St. Paul's House by Morgana Wingard

St. Paul's House has operated as a mission since 1945 with the goals of training Christian workers and serving the poor.  They offer food programs for the hungry as well as job training, transitional housing and discipleship programs for a limited number of men. The food programs include a five-day breakfast soup kitchen and a one day food pantry. Gospel services are held daily. 

A few more photos from my series Faces of Hope for Hope for New York.

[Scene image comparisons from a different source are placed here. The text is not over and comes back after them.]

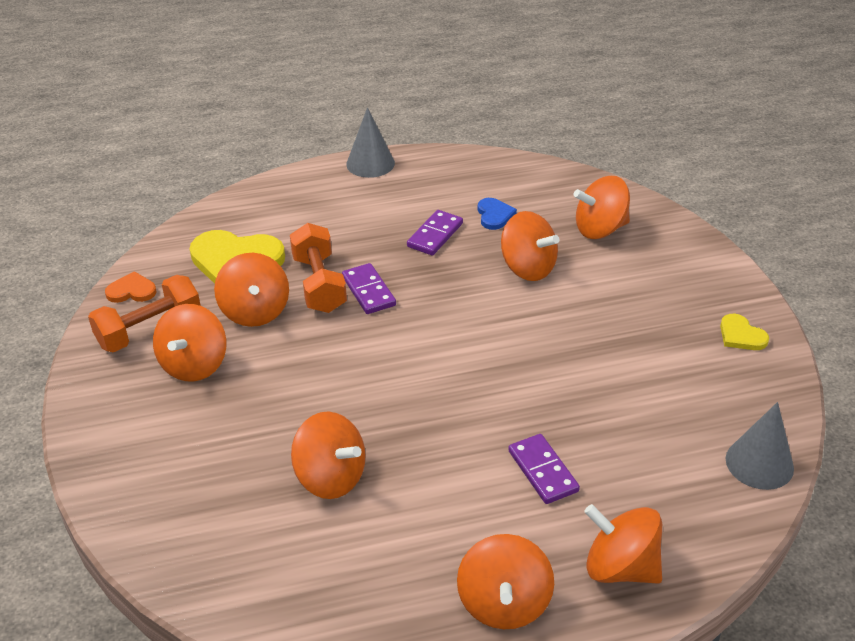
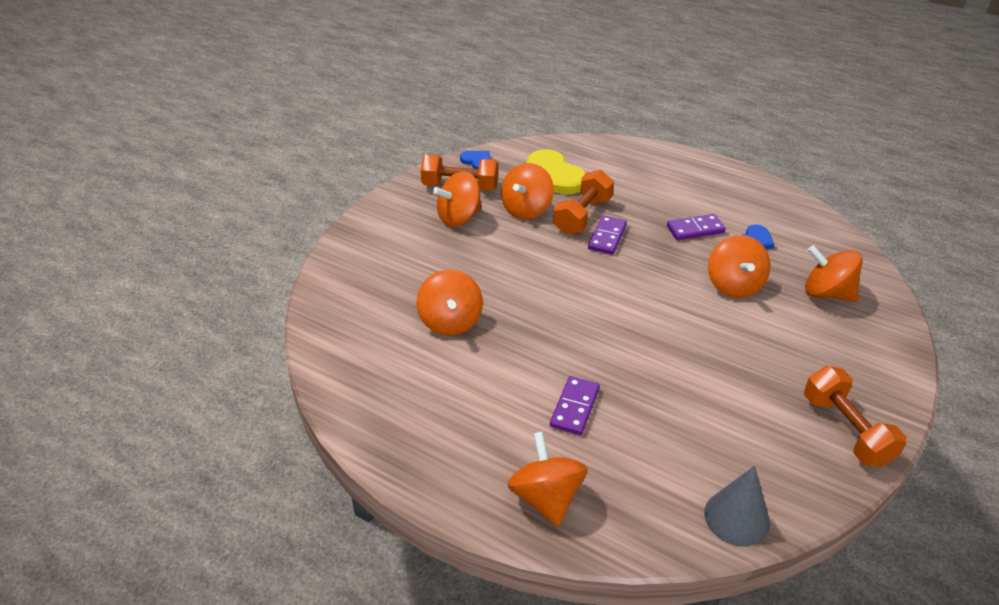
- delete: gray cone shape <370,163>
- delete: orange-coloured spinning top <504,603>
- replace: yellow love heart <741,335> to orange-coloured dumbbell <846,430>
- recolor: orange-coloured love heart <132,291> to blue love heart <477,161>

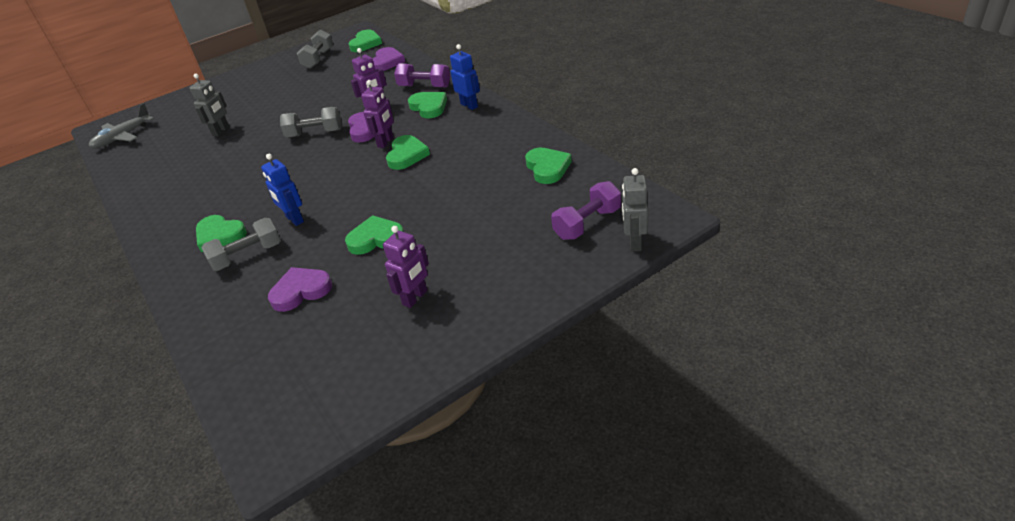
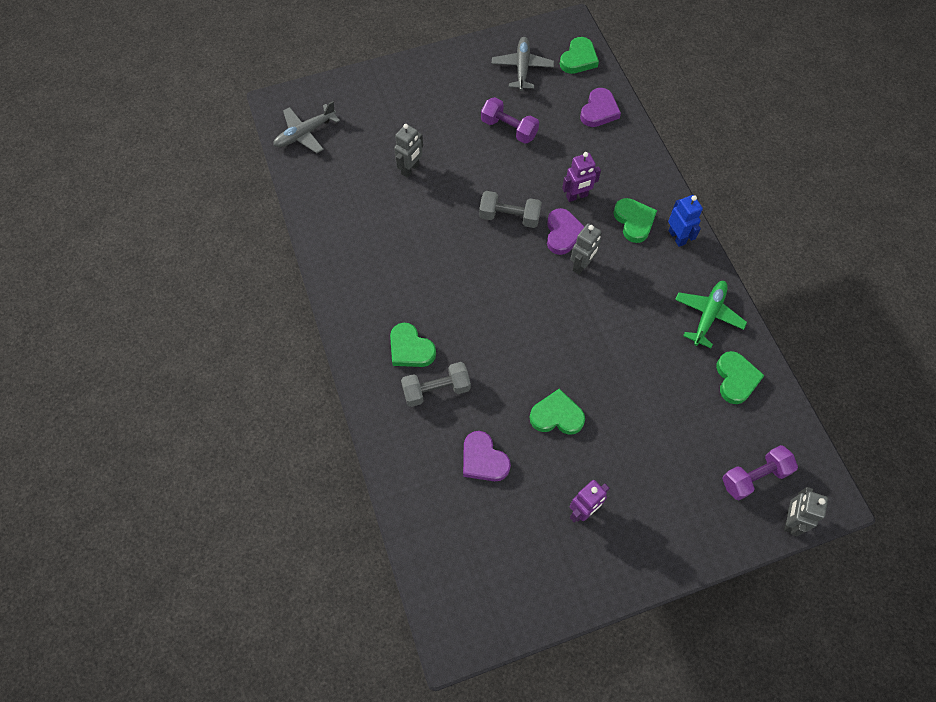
- delete: blue robot figure <294,219>
- delete: green love heart <407,155>
- insert: green plane <708,315>
- move: violet dumbbell <424,86> to <509,129>
- replace: gray dumbbell <318,59> to gray plane <522,68>
- recolor: violet robot figure <386,142> to gray robot figure <581,265>
- rotate: violet love heart <301,291> = <483,459> 120 degrees counterclockwise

Bowery Transitional Center by Morgana Wingard

Today I spent the day at the Bowery Transitional Center hearing the stories of the men who live and work there.  One thing I've learned is that homelessness can happen to anyone.  We talked to a former marine who worked on wall street but hasn't been able to find a job for months.  One man is a graphic designer.  Another a commercial truck driver.  One lost his house because the city kicked him out after his mother died even though they lived there since he was a child.  Homelessness can happen to anyone.  These are photos of a few of the men who live and work at the Bowery Transitional Center in Manhattan.

The Bowery Mission Transitional Center is the result of a groundbreaking partnership between New York City’s Department of Homeless Services and The Bowery Mission.  Their highly successful 6-to-9 month program is designed to transition formerly homeless drug-addicted men into independent living.  Residents participate in counseling, addiction recovery, career education and training at their on-site career center, and work experience both in-house and then off-site.  77 men can participate in the program at one time, living in single-room occupancy units. Since it opened its doors in January of 1994, The Bowery Mission Transitional Center has helped more than 1,500 men move out of the New York City shelter system.  Each year, The Bowery Mission Transitional Center is been ranked by the Department of Homeless Services among the most effective substance abuse centers in the City.

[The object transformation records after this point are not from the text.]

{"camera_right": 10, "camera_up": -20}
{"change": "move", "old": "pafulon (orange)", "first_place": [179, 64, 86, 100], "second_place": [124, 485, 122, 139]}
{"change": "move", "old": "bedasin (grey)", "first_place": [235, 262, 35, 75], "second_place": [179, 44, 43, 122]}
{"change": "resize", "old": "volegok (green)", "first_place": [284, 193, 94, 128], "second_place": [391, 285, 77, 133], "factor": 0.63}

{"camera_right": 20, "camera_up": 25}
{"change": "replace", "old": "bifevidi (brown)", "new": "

This is part of a series I'm doing for Hope for New York documenting the faces of that make up the incredible programs they support all over the city. 

Kidzone at Father's Heart by Morgana Wingard

The Father's Heart Ministries exists to demonstrate God's love through practical expressions of compassion. Programs include hunger prevention, food stamps access, gang-prevention/youth development, parenting and anger management classes, ESL classes and Alphabet Scoop - a job training/mentoring program for teens. The goal of the Father's Heart is to empower individuals to become self-sufficient, to see families healed and restored and to see them move from dependency to dignity; from poverty to prosperity.

This is part of a series I'm doing for Hope for New York documenting the faces of that make up the incredible programs they support all over the city.  

Operation Exodus by Morgana Wingard

Today I dragged my photo gear up to my old hood - Washington Heights in the upper edge of Manhattan - to photograph the children of Operation Exodus.  This is part of a series I'm doing for Hope for New York documenting the faces of that make up the incredible programs they support all over the city. 

Operation Exodus-Inner City was founded in 1988 in response to the desperate needs of children in Upper Manhattan. Located in Washington Heights, over eighty children from kindergarten through high school participate in an after school tutoring program and Saturday mentoring program run by volunteers. The children are generally behind in their education and are beginning to display the negative effects of peer pressure in their lives.  Volunteers assist with programming, mentoring, and special events for students and their families.